Tip: For large file systems, AWS DataSync handles EFS-to-EFS transfers with verification, retries, and bandwidth throttling, and it can run as a one-off task without standing up a copy instance. It is worth the setup time once you cross a few hundred gigabytes.

Step 4: Repoint clients and verify

Update mount configurations, ECS task definitions, or Lambda file system configs to reference the new file system ID, then redeploy. Confirm checksums or a sample of files match before you decommission anything.

Step 5: Retire the old file system

Danger: Deleting an EFS file system is permanent and removes all data it contains. Verify the migration is complete, all clients are pointed at the new file system, and you have a backup before running this command.
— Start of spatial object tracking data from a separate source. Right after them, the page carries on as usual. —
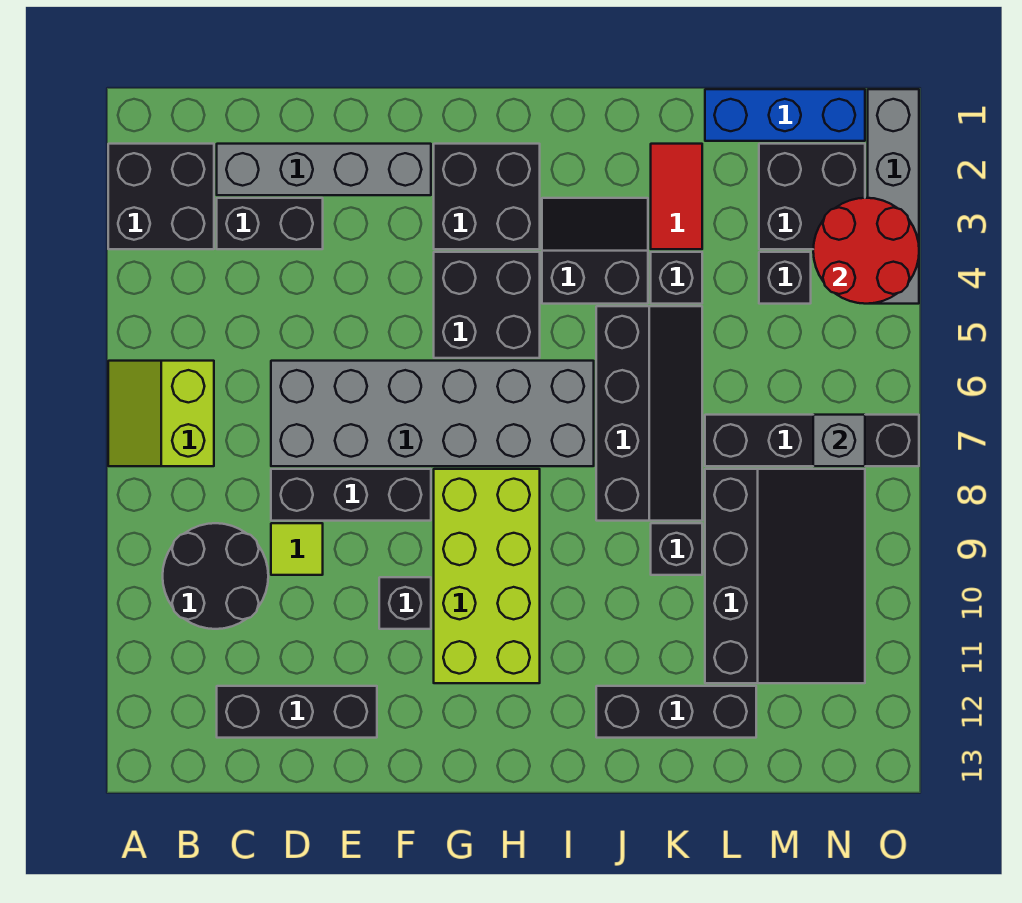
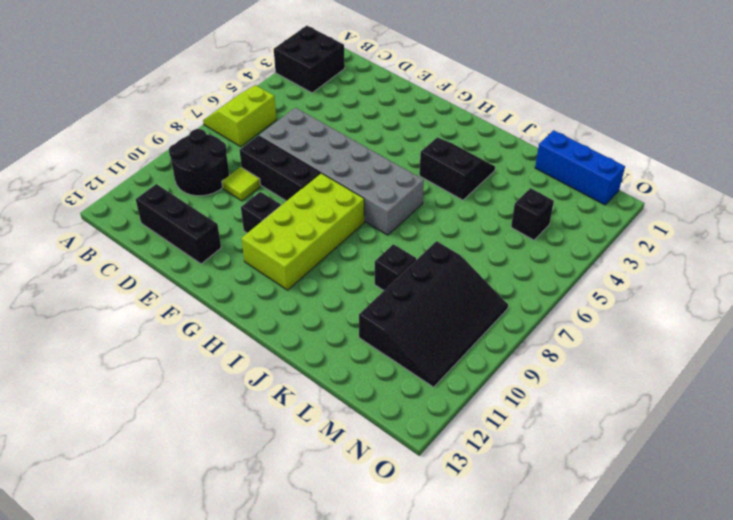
none -> grey brick C2:F2 level 1
none -> black brick C3:D3 level 1
none -> black brick G2:H3 level 1

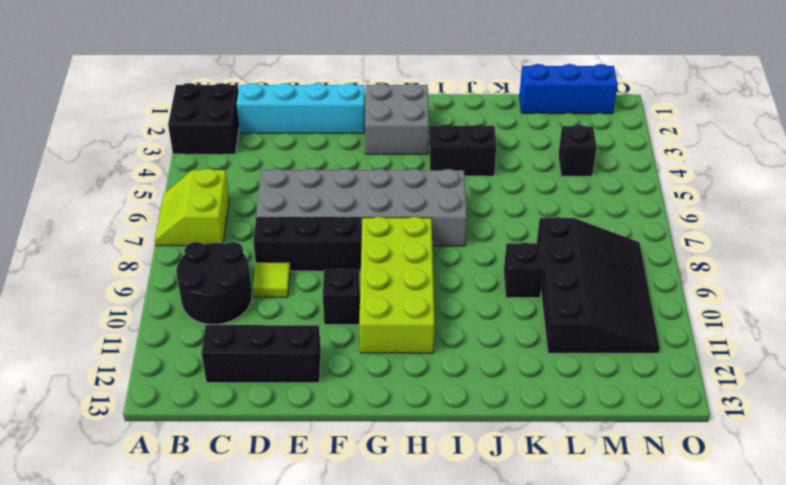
cyan brick C2:F2 level 1 -> grey brick C2:F2 level 1
grey brick G2:H3 level 1 -> black brick G2:H3 level 1
none -> black brick C3:D3 level 1
none -> black brick G4:H5 level 1
none -> black slope J5:K8 level 1 top J

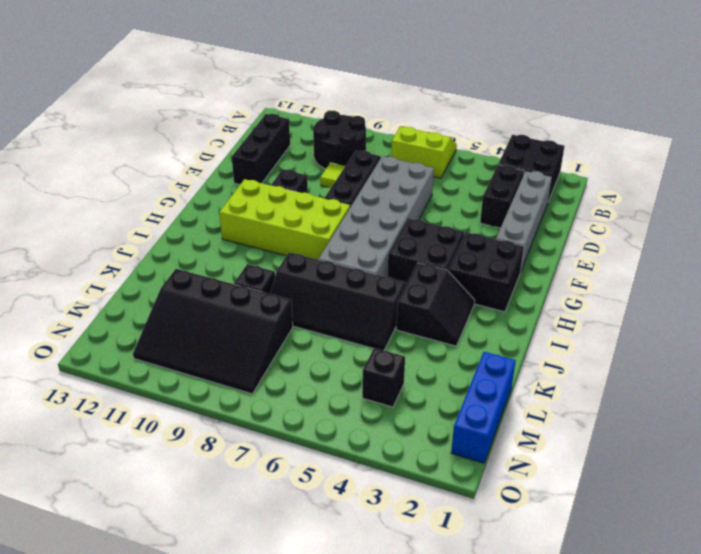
none -> black brick J12:L12 level 1
none -> red tile K2:K3 level 1
none -> black brick K4 level 1

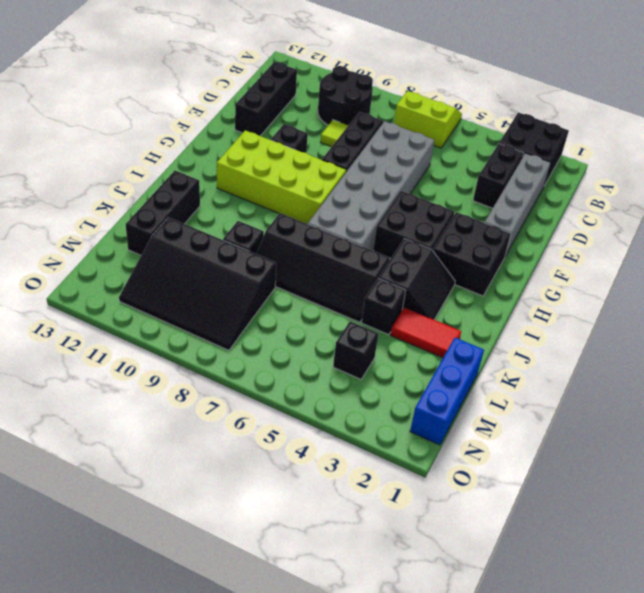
none -> black brick L7:O7 level 1
none -> black brick M2:N3 level 1
none -> grey brick O1:O4 level 1

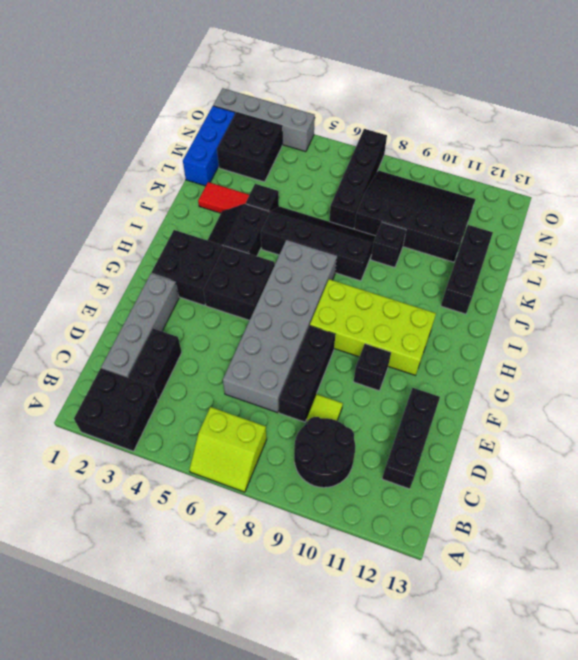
none -> black brick M4 level 1
none -> red round brick N3:O4 level 2
none -> grey brick N7 level 2

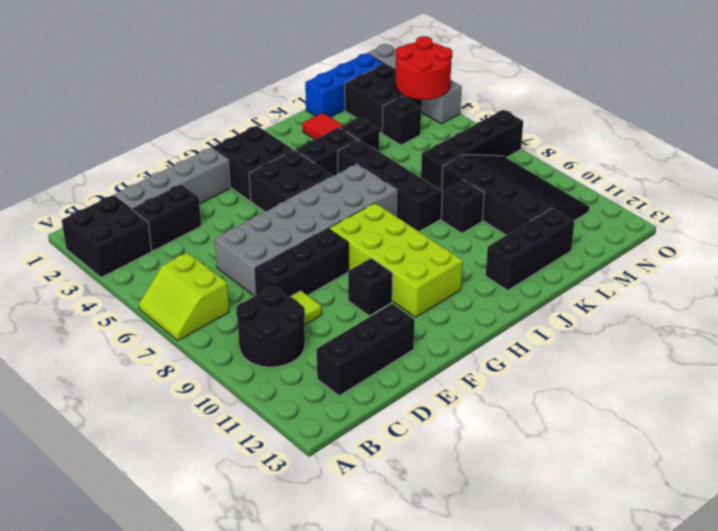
none -> grey brick N7 level 2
# Remove mount targets first
aws efs delete-mount-target --mount-target-id fsmt-0old123

# Then delete the file system
aws efs delete-file-system --file-system-id fs-0oldunencrypted0

How to prevent it from happening again

Since the property is fixed at creation, prevention is about making sure no new unencrypted file system ever gets created. The most reliable place to enforce this is in your infrastructure code and in the account guardrails.
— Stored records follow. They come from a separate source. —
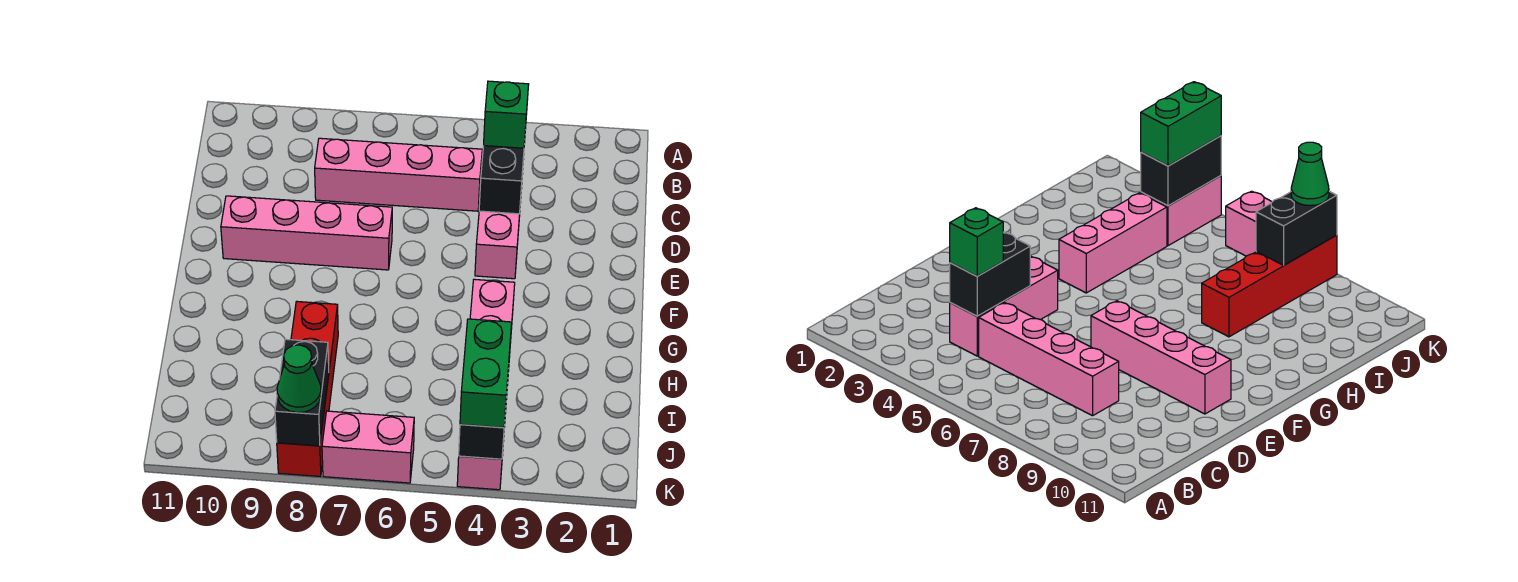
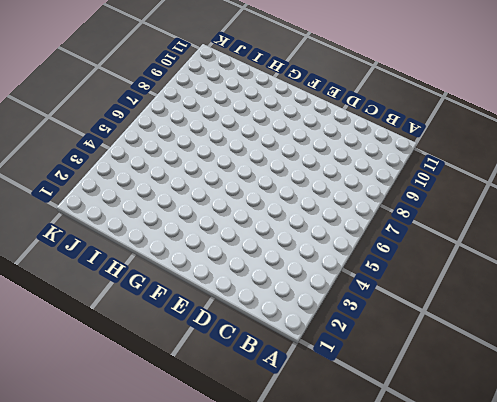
none -> pink brick C4:E4 level 1
none -> pink brick C5:C8 level 1
none -> pink brick E7:E10 level 1

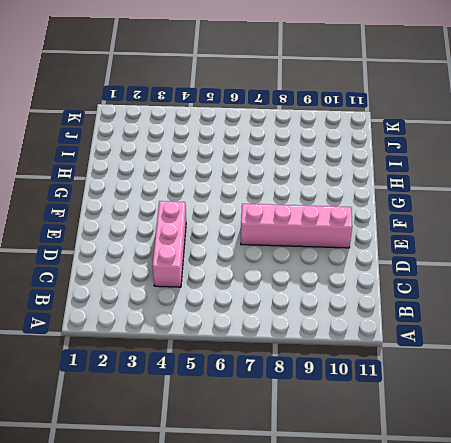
none -> pink brick C5:C8 level 1
none -> pink brick G4:I4 level 1
none -> red brick H8:K8 level 1

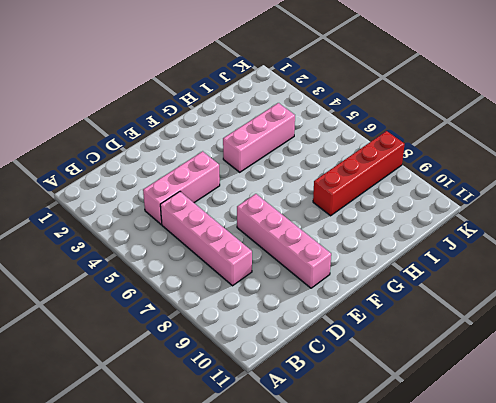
none -> pink brick J4:K4 level 1
none -> pink brick K6:K7 level 1
none -> black brick C4:D4 level 2

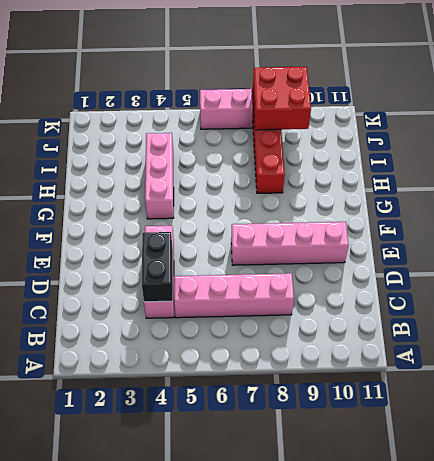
red brick J8:K9 level 2 -> black brick J8:K8 level 2
none -> pink brick J4:K4 level 1
none -> black brick J4:K4 level 2
none -> green brick C4 level 3

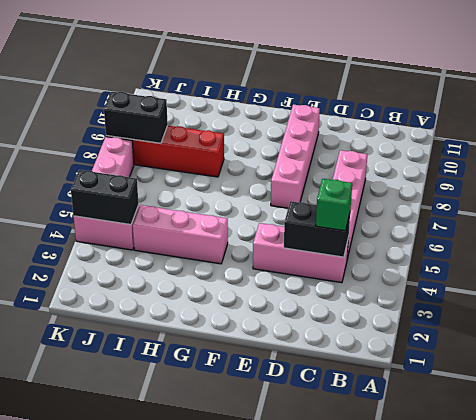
none -> green brick J4:K4 level 3
none -> green cone K8 level 3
Encrypt by default in Terraform

Set encryption explicitly in every aws_efs_file_system resource and reference a KMS key:

resource "aws_efs_file_system" "app_data" {
  creation_token = "app-data"
  encrypted      = true
  kms_key_id     = aws_kms_key.efs.arn

  tags = {
    Name = "app-data"
  }
}

Block unencrypted file systems with an SCP

A Service Control Policy at the organization level can deny creation of any EFS file system that does not request encryption. This stops the problem regardless of who runs the API call or which tool they use:

{
  "Version": "2012-10-17",
  "Statement": [
    {
      "Sid": "DenyUnencryptedEFS",
      "Effect": "Deny",
      "Action": "elasticfilesystem:CreateFileSystem",
      "Resource": "*",
      "Condition": {
        "Bool": {
          "elasticfilesystem:Encrypted": "false"
        }
      }
    }
  ]
}

Gate it in CI/CD

Catch the misconfiguration before it reaches AWS by scanning Terraform plans in your pipeline. Tools like tfsec or checkov flag unencrypted EFS resources out of the box:

checkov -d ./infra --check CKV_AWS_42

Tip: Run the IaC scan as a required pull request check and the SCP as the backstop. The scan gives developers fast feedback in the place they are already working, and the SCP guarantees nothing slips through manual console clicks or scripts that bypass review.

Best practices

  • Use customer-managed KMS keys for sensitive data. They give you control over key rotation, independent access policies, and CloudTrail visibility into every decrypt operation.
  • Pair encryption at rest with encryption in transit. Mount with the -o tls option using the EFS mount helper, or set transit_encryption = "ENABLED" in ECS volume configurations.
  • Enforce encryption on backups too. Configure AWS Backup vaults with their own KMS key so recovery points are protected even if the source ever was not.
  • Restrict access with file system policies and security groups. Encryption is a backstop, not a substitute for least-privilege NFS access.
  • Audit continuously. Run the efs_unencrypted check on a schedule so a new file system created outside your pipeline is caught within hours, not at the next audit.

The cost of getting this right is essentially zero. EFS encryption at rest adds no charge and has negligible performance impact. The cost of getting it wrong is a data migration under audit pressure, or worse, an incident report explaining why customer data was sitting in plaintext. Set it at creation, enforce it with policy, and move on.